▶ _Work to complete_: Copied exactly and without pictures, the lines from the beginning of the entries through the one that holds "text: (545, 717) -> (573, 993), T -> P" should form the entire reply.

---------- Data extract ----------

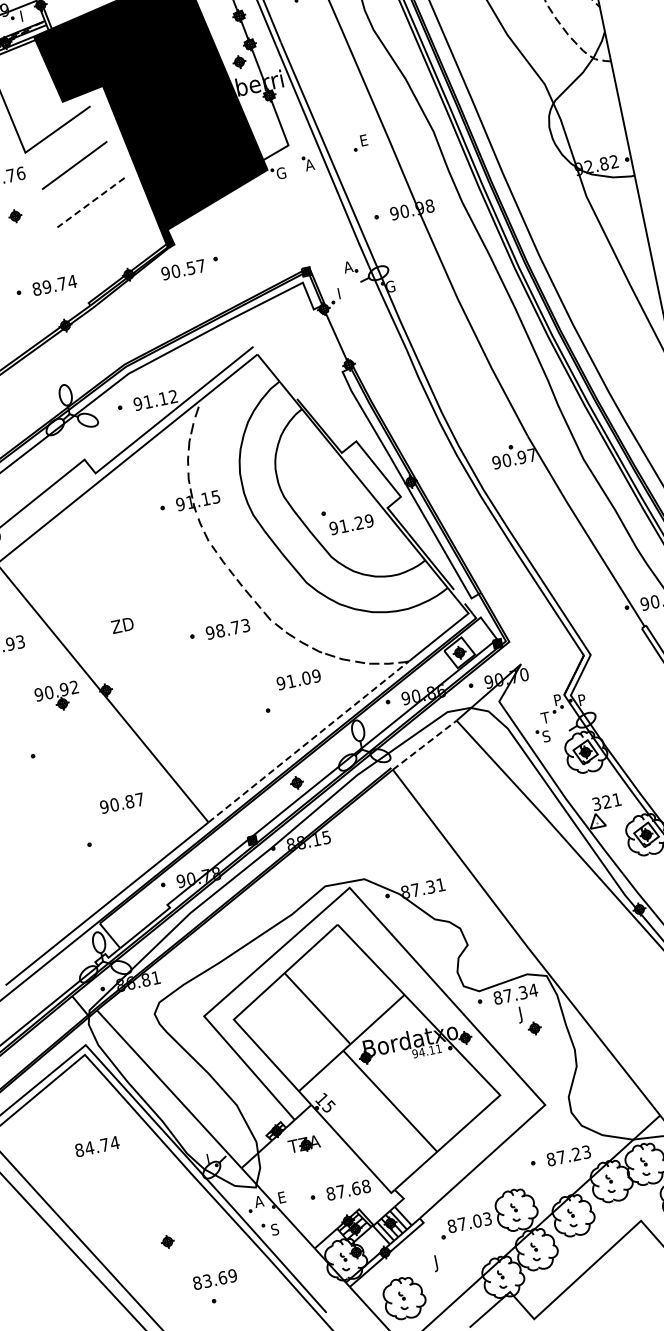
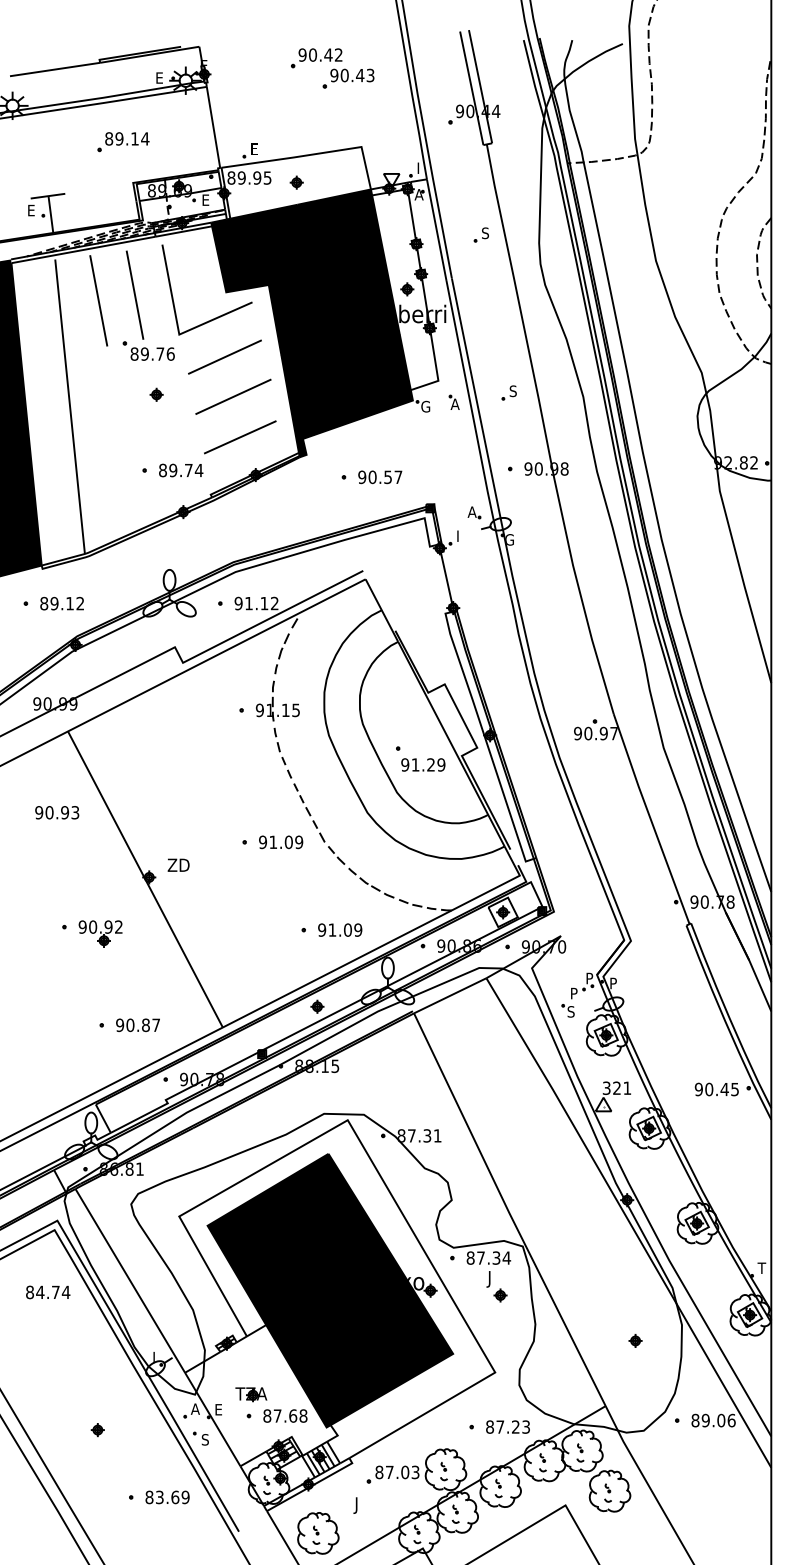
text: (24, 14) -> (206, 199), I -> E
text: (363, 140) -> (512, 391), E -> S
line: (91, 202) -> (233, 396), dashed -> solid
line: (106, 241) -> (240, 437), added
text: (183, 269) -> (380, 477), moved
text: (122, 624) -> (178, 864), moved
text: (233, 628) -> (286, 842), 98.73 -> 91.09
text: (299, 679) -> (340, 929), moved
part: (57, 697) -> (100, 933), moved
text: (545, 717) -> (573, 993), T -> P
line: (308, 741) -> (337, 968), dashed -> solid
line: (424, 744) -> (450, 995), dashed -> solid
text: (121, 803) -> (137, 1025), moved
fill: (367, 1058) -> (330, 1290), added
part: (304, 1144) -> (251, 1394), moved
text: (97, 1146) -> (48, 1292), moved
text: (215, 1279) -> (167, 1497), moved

----------

▶ _Exercise response_:
text: (24, 14) -> (206, 199), I -> E
text: (363, 140) -> (512, 391), E -> S
line: (91, 202) -> (233, 396), dashed -> solid
line: (106, 241) -> (240, 437), added
text: (183, 269) -> (380, 477), moved
text: (122, 624) -> (178, 864), moved
text: (233, 628) -> (286, 842), 98.73 -> 91.09
text: (299, 679) -> (340, 929), moved
part: (57, 697) -> (100, 933), moved
text: (545, 717) -> (573, 993), T -> P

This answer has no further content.